Setelah jam pelajaran usai, bel pertanda waktu istirahat berbunyi keras. Bu Ningsih, guru matematika yang sedang mengajar di kelas mereka saat ini masih menyampaikan beberapa materi yang diperlukan mereka untuk menjawab pekerjaan rumah yang telah disiapkan. Setelah 3 menit memberi petunjuk dan cara mengerjakannya, barulah Bu Ningsih meninggalkan kelas. Kebanyakan siswa merasa jenuh harus mendengar penjelasan angka-angka yang sama sekali tak mereka gemari.
Namun, tanpa menunggu Bu Ningsih jauh meninggalkan kelas, Amelia langsung berjalan cepat, keluar kelas, mendahului teman lainnya. Arya yang melihat Amelia jalan dengan tergesa-gesa, tanpa pikir panjang langsung mengejarnya. Tetapi temannya, Henry mencegatnya, mengajaknya berbicara.
"Eh, Yak. Nanti belajar bareng ya di rumahmu. Aku mana paham sama matematika. Isinya cuma angka doang," kata Henry mengeluh.
"Iya, ya. Dah, aku mau keluar bentar," kata Arya mengiyakan.
"Lah, buru-buru amat. Santai dikit lah… Jam istirahat juga masih lumayan lama," kata Henry, mencoba menenangkan Arya yang terlihat sedang dikejar waktu.
"Mana sempat, keburu orangnya kabur. Nanti aja kalo mau ngobrol, nanti juga masih ketemu di rumahku."
Arya menunggu jawaban dari Henry dan langsung meninggalkannya. Namun sebelum menginjakkan kakinya ke luar kelas, tiba-tiba temannya memanggil namanya. Arya merasa kesal, seakan ia selalu di hadang untuk bertemu dengan Amelia. Sosok yang memanggilnya ialah Bella.
"Eh, Yak. Boleh pinjam catatan matematikamu nggak? Tadi aku sempat ketinggalan, tapi Bu Ningsih tahu-tahu udah hapus papan tulis aja."
"Pinjam aja sama yang lain, kenapa harus aku coba?"
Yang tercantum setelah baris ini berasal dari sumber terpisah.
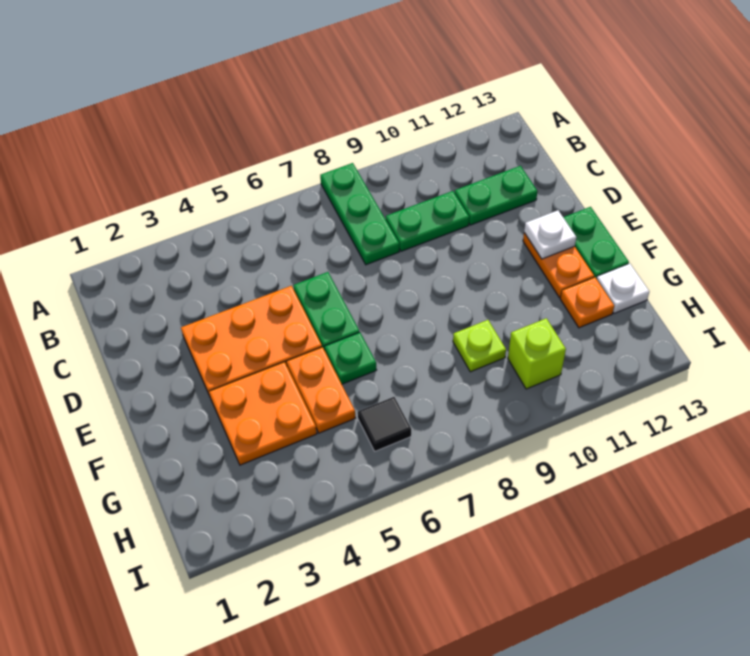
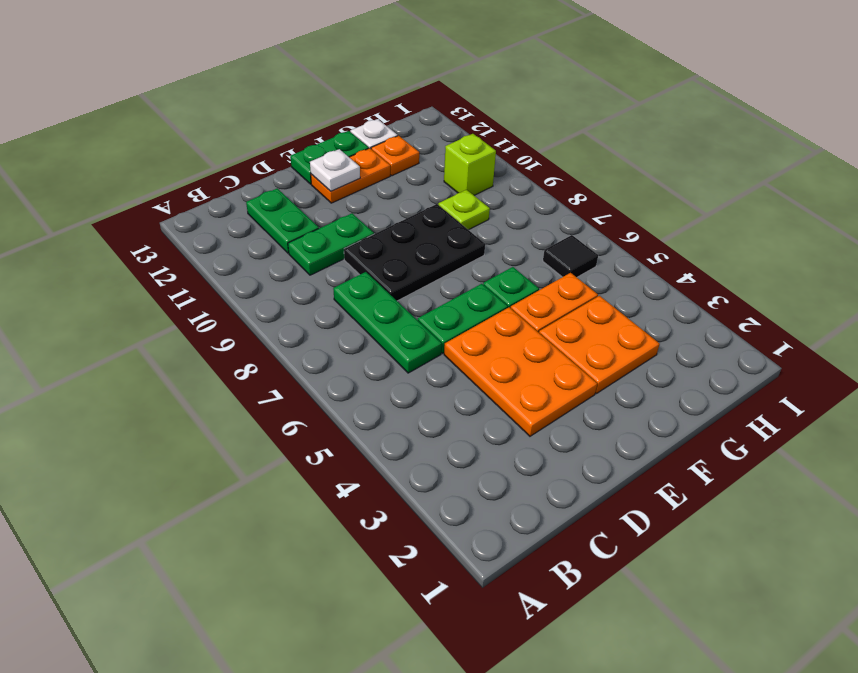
green plate A8:C8 level 1 -> green plate C6:C8 level 1
green plate C9:C10 level 1 -> green plate C10:D10 level 1
none -> black plate D8:F9 level 1

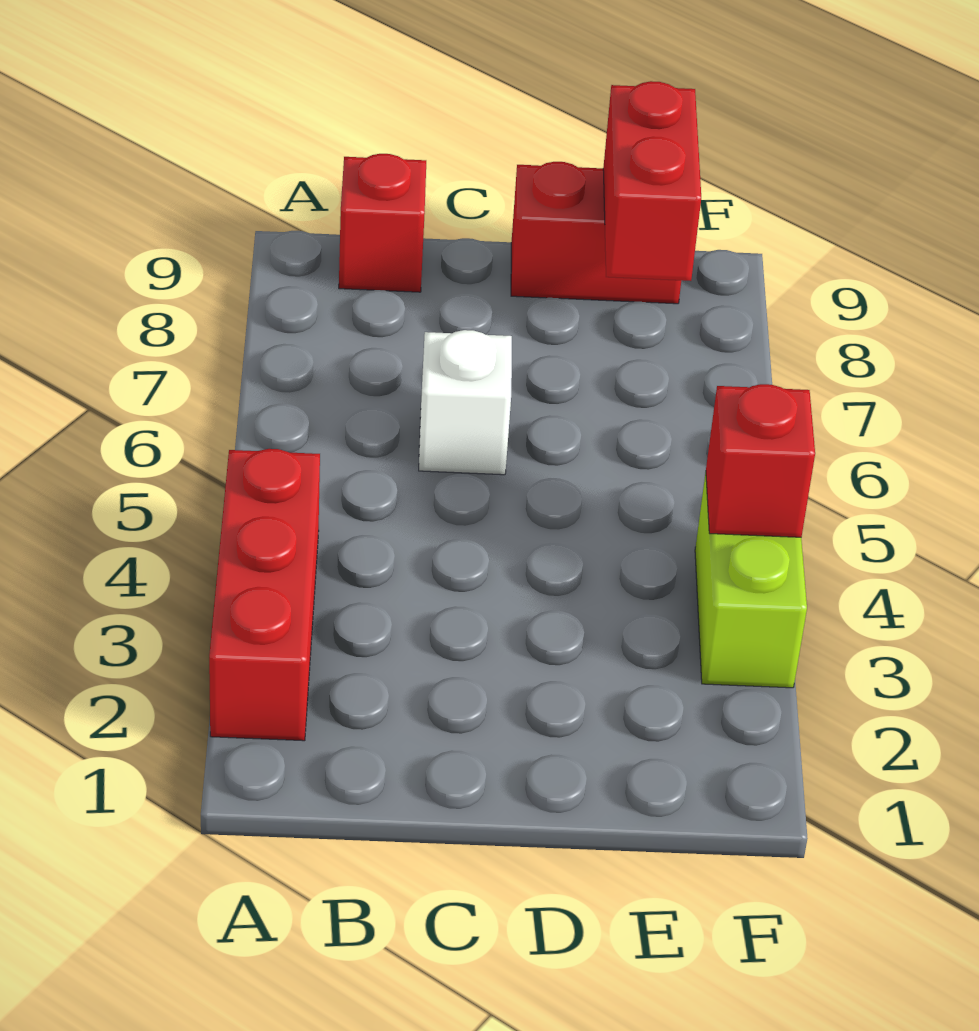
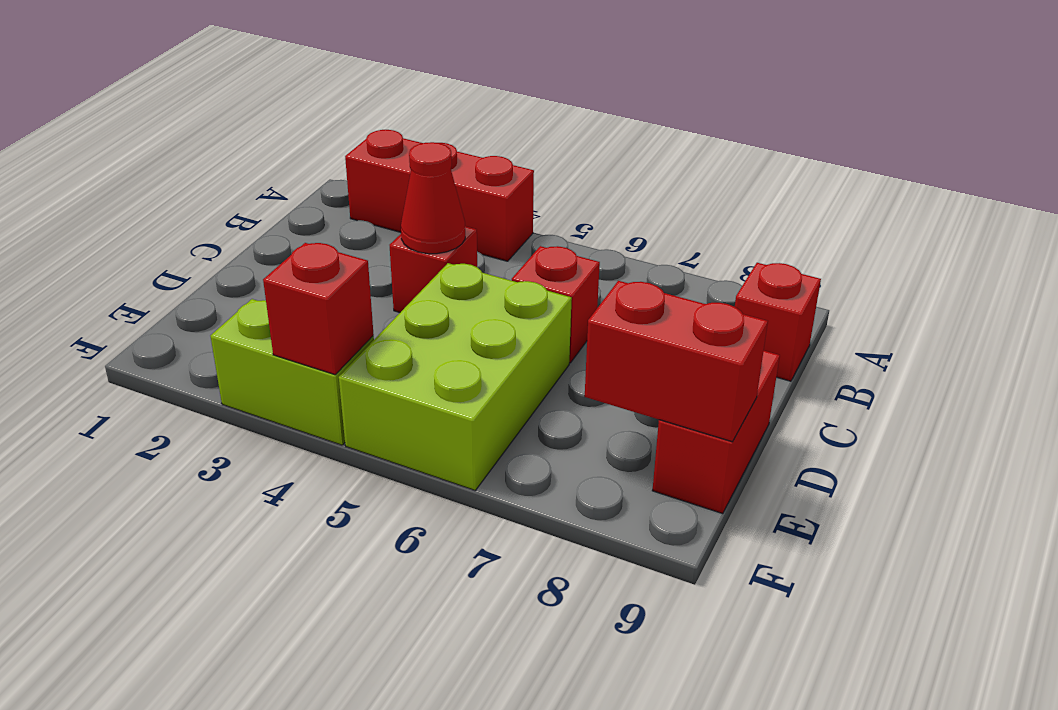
none -> red brick C4 level 1
none -> red cone C4 level 2
white brick C6 level 1 -> red brick C6 level 1
none -> lime brick D5:F6 level 1

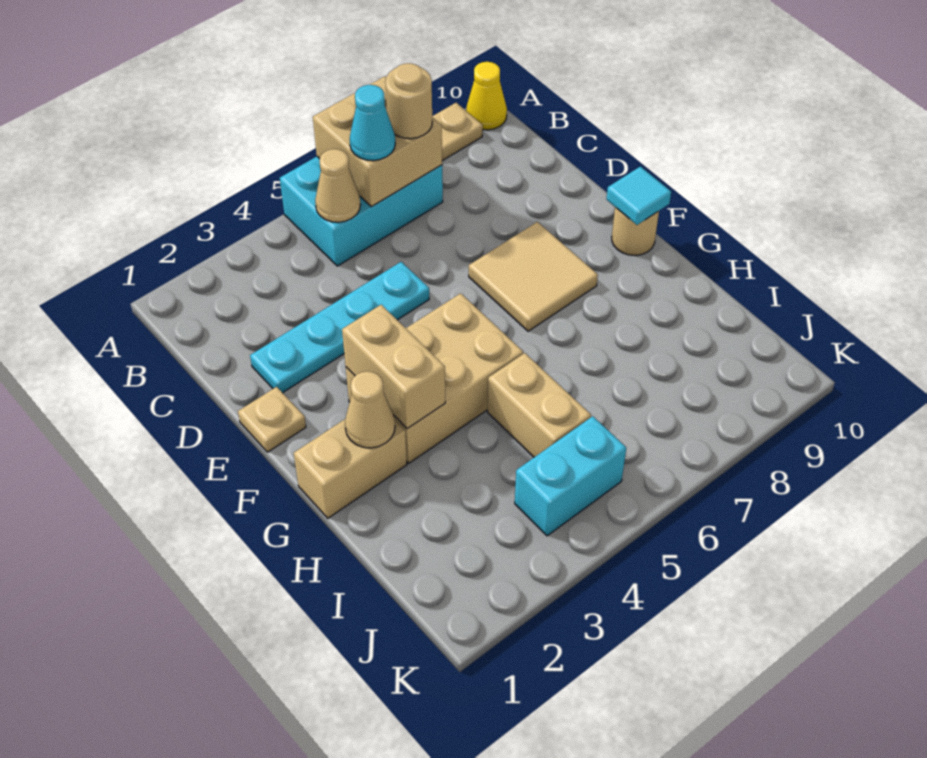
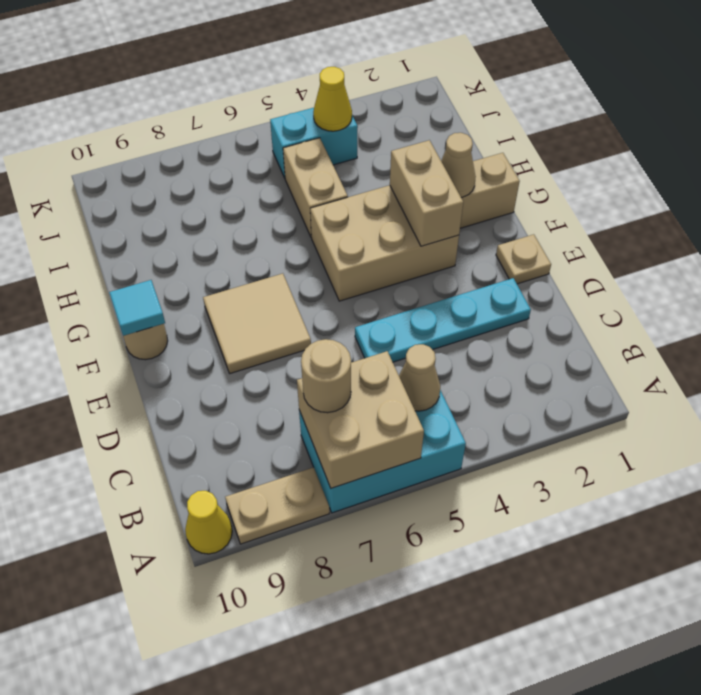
cyan cone B6 level 3 -> none
none -> yellow cone J4 level 2

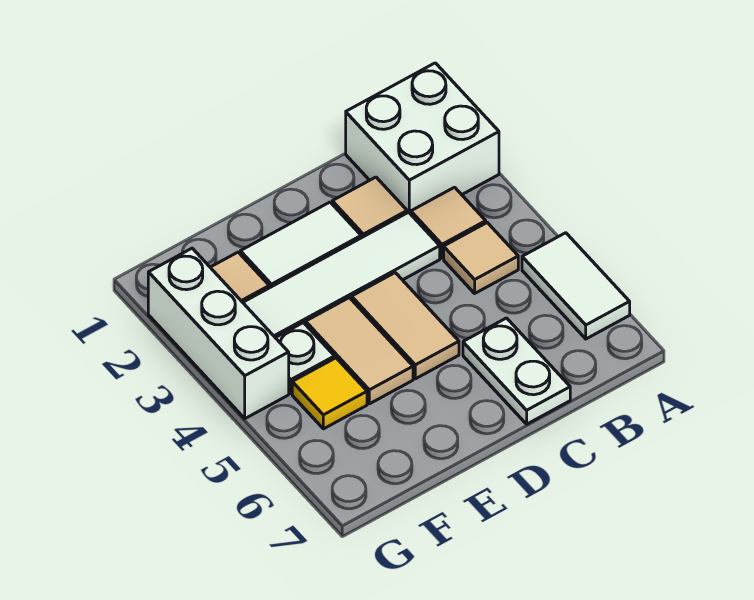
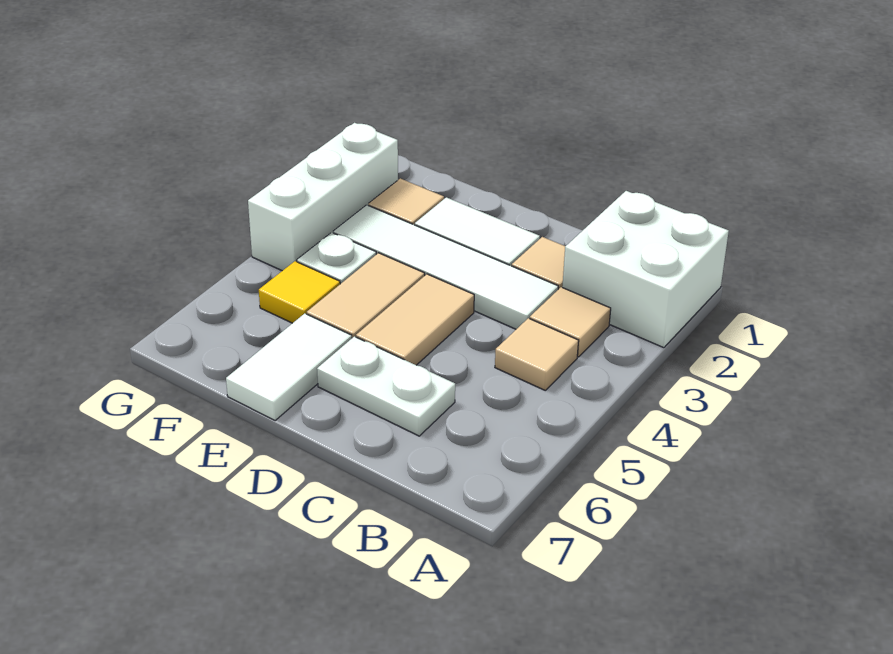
white tile A5:A6 level 1 -> white tile E6:E7 level 1
white plate C6:C7 level 1 -> white plate C6:D6 level 1

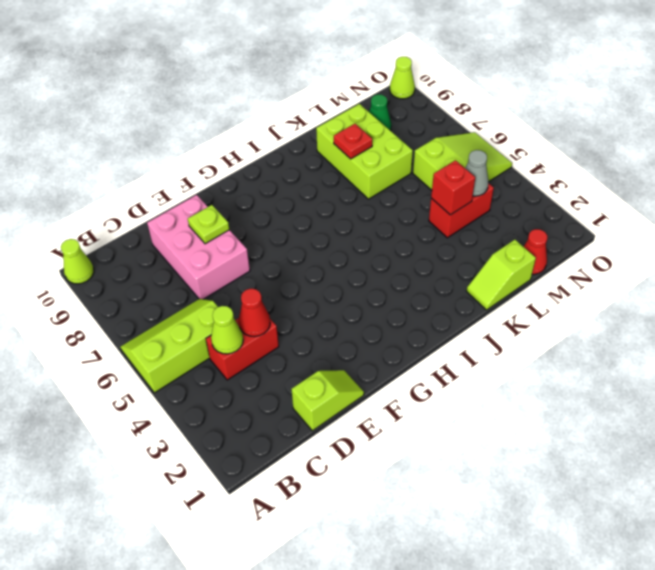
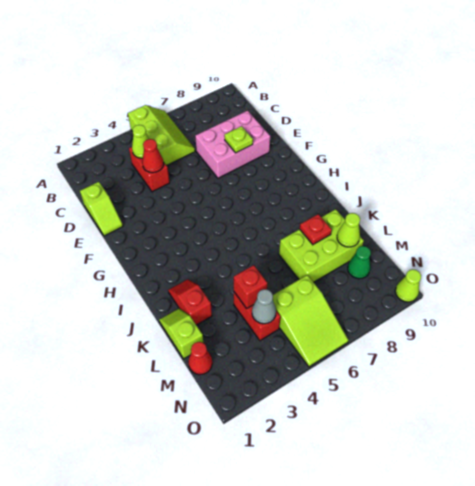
lime cone A10 level 1 -> lime cone L9 level 2
none -> red slope J2:K2 level 1 top K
"Tapi kan kamu biasanya kalo nulis catatan paling lengkap, tulisanmu juga bagus. Jadi ya cuma kamu aja yang bisa dipinjamin. Boleh, ya?" Kata Bella.
"Yaudah, terserah. Ambil aja sendiri di mejaku." Kemudian Arya meninggalkan kelas.
Setelah perbincangan yang mengganggunya telah usai, Arya lepas dan berlari mencari kemana Amelia pergi. Semua tempat yang sekiranya dipenuhi siswa, dia datangi. Aula, koperasi sekolah, kantin, UKS.